One brand new album on the way and a huge tour of the States, Ten Fé have one busy year ahead.
We were lucky enough to sit down with Leo from the band who gave us our most in-depth look into the lives of the 5 men who are Ten Fé, which translated means ‘Have Faith’. Gaining over 11 million streams on spotify since the release of their first album ‘Hit The Light’, the band have grown in their rising journey to fame with huge popularity.
With the announcement of a huge tour spreading across America this spring/summer with their brand new album, we had a few burning questions to get to know them better.
We haven’t had the honour of speaking just yet, so guys, please feel free to introduce yourselves, where you came from, and how you came to be?
Hello, this is Leo here. I’m from Walsall in the West Mids, but I started this band with Ben in London. We busked together on trains on the District Line for years and then started writing songs together. We begged, borrowed and stole enough cash to make an EP and it fell into the right hands, which led us (after more busking) to Berlin, where we made our first album, ‘Hit The Light’. Our friends Rob, JD and Alex (all from Brum) joined us to tour it, and they’ve since joined the band. We’ve just finished recording our second album in Oslo and London … and here we are!
In 2018 you released the singles, ‘Won’t happen, ‘No Night Lasts Forever’, ‘Echo Park’, and now this year, ‘Coasting’. What’s the reaction been like from fans?
The reaction has been really positive. A lot of people have been picking up on how these tunes sound more rootsy, and reflect our love of Americana, which was what we hoped would come across when we made the album. There’s been a couple of sweet reviews – someone declared that we’d ‘killed cool’ with the song Coasting – so we were very happy to hear that, we never liked cool anyway… So yeah, it’s been wicked. I think you have to climb into your own world and stay in there when you’re making an album – we spent a year making the record – so now it’s finished and we’ve come out of isolation it’s nice to hear people are hearing it as we do.
All of these tracks have been building up to this March when you’re due to release your brand new album ‘Future Perfect, Present Tense’. What can you tell us about the process of creating this new project?

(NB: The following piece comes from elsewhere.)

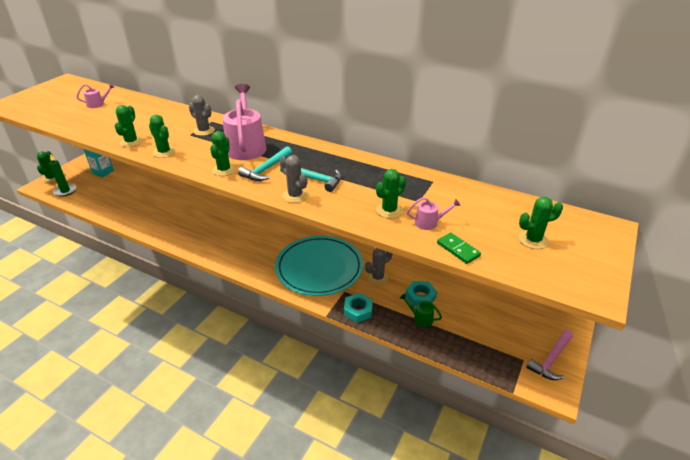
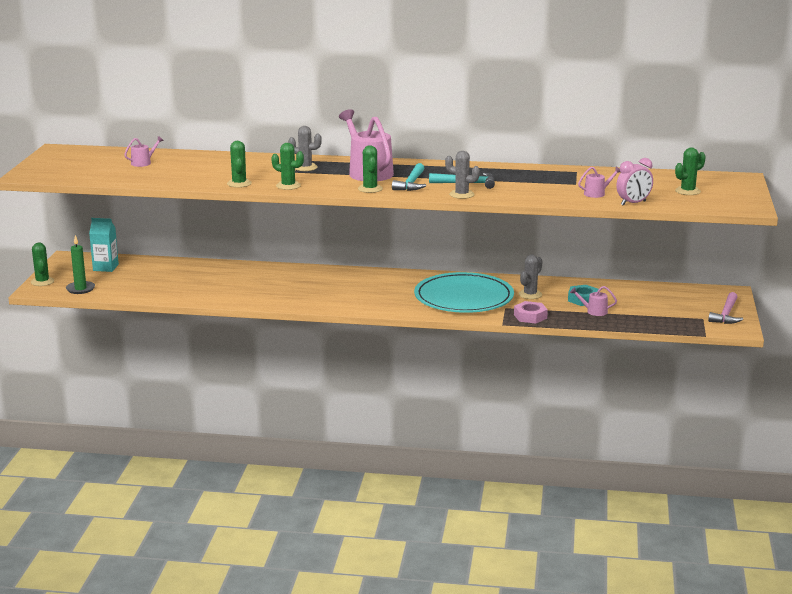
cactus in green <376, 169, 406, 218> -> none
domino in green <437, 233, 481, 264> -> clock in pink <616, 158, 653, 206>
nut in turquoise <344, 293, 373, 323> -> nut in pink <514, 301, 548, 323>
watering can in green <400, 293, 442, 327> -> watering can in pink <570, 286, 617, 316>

In the process of touring ‘Hit The Light’ the sound of this band developed. Although Ben and I recorded that album as a duo – recording the parts on our own and relying on a lot of electronics in the depths of Berlin – we felt it becoming a lot more of an organic sound on the road – between the 5 musicians on stage. So at the heart of making this album was a desire to capture that new sound. Ben and I wrote the songs over the course of the summer at our studio in Walthamstow, but just as it came to rehearse them with the band, we were evicted. Luckily, our drummer Palex had access to a broom cupboard / bunker beneath Oxford Circus, so that’s where all the (v cramped) rehearsals for this album took place, which was surreal cos we’d be arriving at rehearsals every evening swimming against the tidal wave of a million commuters on their way home.
When it came to recording, we knew we wanted to leave London – we wanted a sound that didn’t feel associated with the city. So we headed off to Norway last winter to do it with Chrustian Englefelt at Paradiso Studios. The studio is unbelievable: in an old Oslo factory, all lined in Norwegian Wood, he’s got so much gear in there – to us it felt like Aladdin’s cave. We’d all been reading Ken Callait’s book on the making of Rumours and we thought – this was it, a chance to hole up and go deep on the album. Ultimately, I think we went a little too deep – and ran out of time! So we returned to London with the bones of an album, and worked on the flesh with Luke Smith (Foals Depeche Mode) at his studio in Tottenham over the summer.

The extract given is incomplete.